Their song radiates joy. It is as if the shepherds were hearing the sounds of heaven.

One of the tourist attractions in the Holy Land is the Church of the Angels, which is located in Shepherd’s Field, a Palestinian town just East of King David’s city, Bethlehem. In the interior of the church the tourist is likely to be impressed by the lovely artwork. Each wall of the chapel displays part of the infancy narrative in Luke’s Gospel.

In one image an angel can be seen as proclaiming the good news to the frightened shepherds. The painting invites the observer to enter the scene with the shepherds that holy night, to hear the wonderful news of the birth of the Messiah.

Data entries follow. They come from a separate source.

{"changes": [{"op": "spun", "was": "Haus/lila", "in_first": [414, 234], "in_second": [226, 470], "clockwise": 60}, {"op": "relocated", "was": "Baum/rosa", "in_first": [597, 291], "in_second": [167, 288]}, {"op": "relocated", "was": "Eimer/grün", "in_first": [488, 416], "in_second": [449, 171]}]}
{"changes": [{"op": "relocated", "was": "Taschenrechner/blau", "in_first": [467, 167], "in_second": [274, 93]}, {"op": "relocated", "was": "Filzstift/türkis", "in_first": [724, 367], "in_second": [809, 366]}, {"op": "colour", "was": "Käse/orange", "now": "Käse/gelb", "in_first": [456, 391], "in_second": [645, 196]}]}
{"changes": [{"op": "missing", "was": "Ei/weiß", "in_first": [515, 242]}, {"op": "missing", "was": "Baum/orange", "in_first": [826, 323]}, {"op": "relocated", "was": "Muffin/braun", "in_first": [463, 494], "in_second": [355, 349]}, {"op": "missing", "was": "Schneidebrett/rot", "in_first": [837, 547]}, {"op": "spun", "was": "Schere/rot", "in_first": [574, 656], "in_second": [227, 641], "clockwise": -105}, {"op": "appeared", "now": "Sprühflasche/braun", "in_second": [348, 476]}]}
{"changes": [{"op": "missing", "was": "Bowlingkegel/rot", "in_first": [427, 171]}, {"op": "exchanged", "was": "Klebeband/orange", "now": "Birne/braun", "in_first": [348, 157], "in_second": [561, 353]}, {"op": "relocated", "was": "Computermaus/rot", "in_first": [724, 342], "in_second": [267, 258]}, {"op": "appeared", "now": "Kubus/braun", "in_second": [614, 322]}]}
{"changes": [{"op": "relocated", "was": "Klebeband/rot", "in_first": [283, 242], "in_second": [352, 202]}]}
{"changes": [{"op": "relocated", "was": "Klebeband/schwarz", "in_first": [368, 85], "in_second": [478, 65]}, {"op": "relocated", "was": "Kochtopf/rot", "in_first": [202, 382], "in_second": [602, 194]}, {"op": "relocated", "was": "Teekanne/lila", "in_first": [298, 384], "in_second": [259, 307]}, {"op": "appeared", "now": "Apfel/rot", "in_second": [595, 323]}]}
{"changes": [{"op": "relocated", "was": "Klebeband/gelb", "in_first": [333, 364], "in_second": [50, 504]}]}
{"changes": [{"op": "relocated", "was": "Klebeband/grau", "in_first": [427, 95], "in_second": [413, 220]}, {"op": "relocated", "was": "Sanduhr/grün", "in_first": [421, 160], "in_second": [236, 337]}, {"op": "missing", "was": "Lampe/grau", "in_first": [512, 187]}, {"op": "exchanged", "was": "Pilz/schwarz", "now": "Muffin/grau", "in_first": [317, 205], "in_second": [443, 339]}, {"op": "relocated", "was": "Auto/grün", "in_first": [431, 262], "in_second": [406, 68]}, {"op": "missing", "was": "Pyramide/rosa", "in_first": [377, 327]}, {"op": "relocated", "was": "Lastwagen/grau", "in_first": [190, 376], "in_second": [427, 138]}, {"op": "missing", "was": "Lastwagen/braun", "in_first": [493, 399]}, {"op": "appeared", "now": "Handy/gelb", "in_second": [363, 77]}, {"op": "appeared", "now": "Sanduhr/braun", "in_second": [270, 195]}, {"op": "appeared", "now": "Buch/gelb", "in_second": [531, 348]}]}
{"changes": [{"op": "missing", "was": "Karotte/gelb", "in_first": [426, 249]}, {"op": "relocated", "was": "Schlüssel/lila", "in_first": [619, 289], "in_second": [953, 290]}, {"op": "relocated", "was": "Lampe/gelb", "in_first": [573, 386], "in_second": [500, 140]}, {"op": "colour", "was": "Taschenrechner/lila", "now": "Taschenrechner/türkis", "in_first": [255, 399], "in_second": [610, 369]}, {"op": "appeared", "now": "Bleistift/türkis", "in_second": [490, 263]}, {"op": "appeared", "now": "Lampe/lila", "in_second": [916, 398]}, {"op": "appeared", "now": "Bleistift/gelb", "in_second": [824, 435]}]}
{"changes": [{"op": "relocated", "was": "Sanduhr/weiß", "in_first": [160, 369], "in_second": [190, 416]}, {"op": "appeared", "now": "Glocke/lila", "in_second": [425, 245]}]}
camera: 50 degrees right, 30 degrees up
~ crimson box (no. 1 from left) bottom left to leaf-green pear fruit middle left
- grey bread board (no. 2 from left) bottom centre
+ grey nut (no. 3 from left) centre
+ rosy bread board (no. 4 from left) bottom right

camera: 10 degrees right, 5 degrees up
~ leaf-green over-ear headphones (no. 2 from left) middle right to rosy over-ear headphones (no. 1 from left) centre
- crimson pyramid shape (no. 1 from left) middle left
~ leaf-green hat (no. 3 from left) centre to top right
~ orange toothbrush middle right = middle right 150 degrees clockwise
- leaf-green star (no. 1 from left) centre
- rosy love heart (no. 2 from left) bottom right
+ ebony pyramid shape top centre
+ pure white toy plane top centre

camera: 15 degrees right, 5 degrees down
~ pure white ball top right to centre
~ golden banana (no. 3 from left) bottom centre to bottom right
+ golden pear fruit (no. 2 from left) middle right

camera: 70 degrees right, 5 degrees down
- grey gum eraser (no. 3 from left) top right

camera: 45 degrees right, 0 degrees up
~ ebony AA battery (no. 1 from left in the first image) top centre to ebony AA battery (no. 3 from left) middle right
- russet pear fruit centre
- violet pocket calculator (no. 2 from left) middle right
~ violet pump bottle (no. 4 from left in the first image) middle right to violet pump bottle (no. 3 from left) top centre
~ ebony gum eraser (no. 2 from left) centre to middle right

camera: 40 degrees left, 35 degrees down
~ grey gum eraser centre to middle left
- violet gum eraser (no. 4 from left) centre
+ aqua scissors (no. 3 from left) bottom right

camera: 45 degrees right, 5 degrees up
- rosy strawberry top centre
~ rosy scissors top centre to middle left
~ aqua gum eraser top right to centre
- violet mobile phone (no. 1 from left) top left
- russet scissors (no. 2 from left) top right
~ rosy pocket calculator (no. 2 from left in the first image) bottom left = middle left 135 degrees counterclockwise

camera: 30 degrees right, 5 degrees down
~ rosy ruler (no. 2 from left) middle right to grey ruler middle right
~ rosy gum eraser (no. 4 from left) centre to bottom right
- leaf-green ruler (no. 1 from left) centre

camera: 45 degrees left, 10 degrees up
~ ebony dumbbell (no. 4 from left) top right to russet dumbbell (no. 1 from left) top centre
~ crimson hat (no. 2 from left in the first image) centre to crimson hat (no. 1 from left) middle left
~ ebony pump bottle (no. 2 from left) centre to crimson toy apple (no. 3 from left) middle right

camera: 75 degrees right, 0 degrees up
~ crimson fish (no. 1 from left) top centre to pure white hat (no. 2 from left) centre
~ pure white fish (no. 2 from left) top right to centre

What possible lessons may we learn from this splendid feast?

The birth of a child is something of a mystery. Why, after all, do any of us exist in the first place. The wonder that anything exists at all is the beginning of one’s path to God.

The message of Christmas reminds us that God is faithful and true to his promises. God has kept and will keep his promises. The Child born in Bethlehem is the promised Messiah.

In recalling the fictional character George Bailey from “It’s a Wonderful Life,” the meaning of Christ’s birth is illuminated. “God wanted to be with us as one of us, sharing our life with all that is good and beautiful in it but also its darkness and sadness” (Kasper). It is altogether true that too many of us struggle with pain, heartbreak and loss on the holy feast day.

Listen to the words of the prophet Isaiah:

“The people who walk in darkness have seen a great light; upon those who dwell in the land of gloom a light has shone. You have brought them abundant joy and great rejoicing” (Is. 9:1-2)

Jesus is “Emmanuel” which means “God is with us.” He has emerged from his inaccessible light in which he dwells. He has entered our world, our time and our history. The Word became flesh and dwells among us” (Jn. 1:14)

Very often our family celebrations on Christmas Eve and Day are accompanied by music and singing. Some of you may be familiar with a song made famous by the legendary bandleader, Benny Goodman in the era of the Second World War, the 1940’s. The song’s title is, “You Smile and the Angels Sing” The melody of this popular tune inspired couples, young and old, to get up from their tables and dance.

In reading Luke’s account of our Lord’s early life, we see how frequently the texts speak of singing.

There is Mary’s Magnificat, a song of praise, the canticle of the aged priest of the Jerusalem temple, Simeon and the song of the angels on Christmas night.

As disciples of Jesus we have every reason to sing with joy. For the good news of Christmas announces, “Christ our savior is born.” The long wait for the Messiah ended on one special night in Bethlehem.

On this holy night, I encourage you to join your voices with the angels.  And, lest I forget, in the celebration of the Eucharist the angels surround us: “In our joy we sing to your glory with all the choirs of angels”

Merry Christmas


Father John Yanas is pastor of Sacred Heart Church in Troy and this was his sermon on Christmas Day, 2022.